- [Exercise]:
This task calls for printing every entry exactly.
*** Source records ***
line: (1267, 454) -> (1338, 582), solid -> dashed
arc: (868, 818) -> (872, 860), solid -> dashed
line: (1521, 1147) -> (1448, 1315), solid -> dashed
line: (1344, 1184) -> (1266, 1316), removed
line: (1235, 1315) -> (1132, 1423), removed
***
- [Response]:
line: (1267, 454) -> (1338, 582), solid -> dashed
arc: (868, 818) -> (872, 860), solid -> dashed
line: (1521, 1147) -> (1448, 1315), solid -> dashed
line: (1344, 1184) -> (1266, 1316), removed
line: (1235, 1315) -> (1132, 1423), removed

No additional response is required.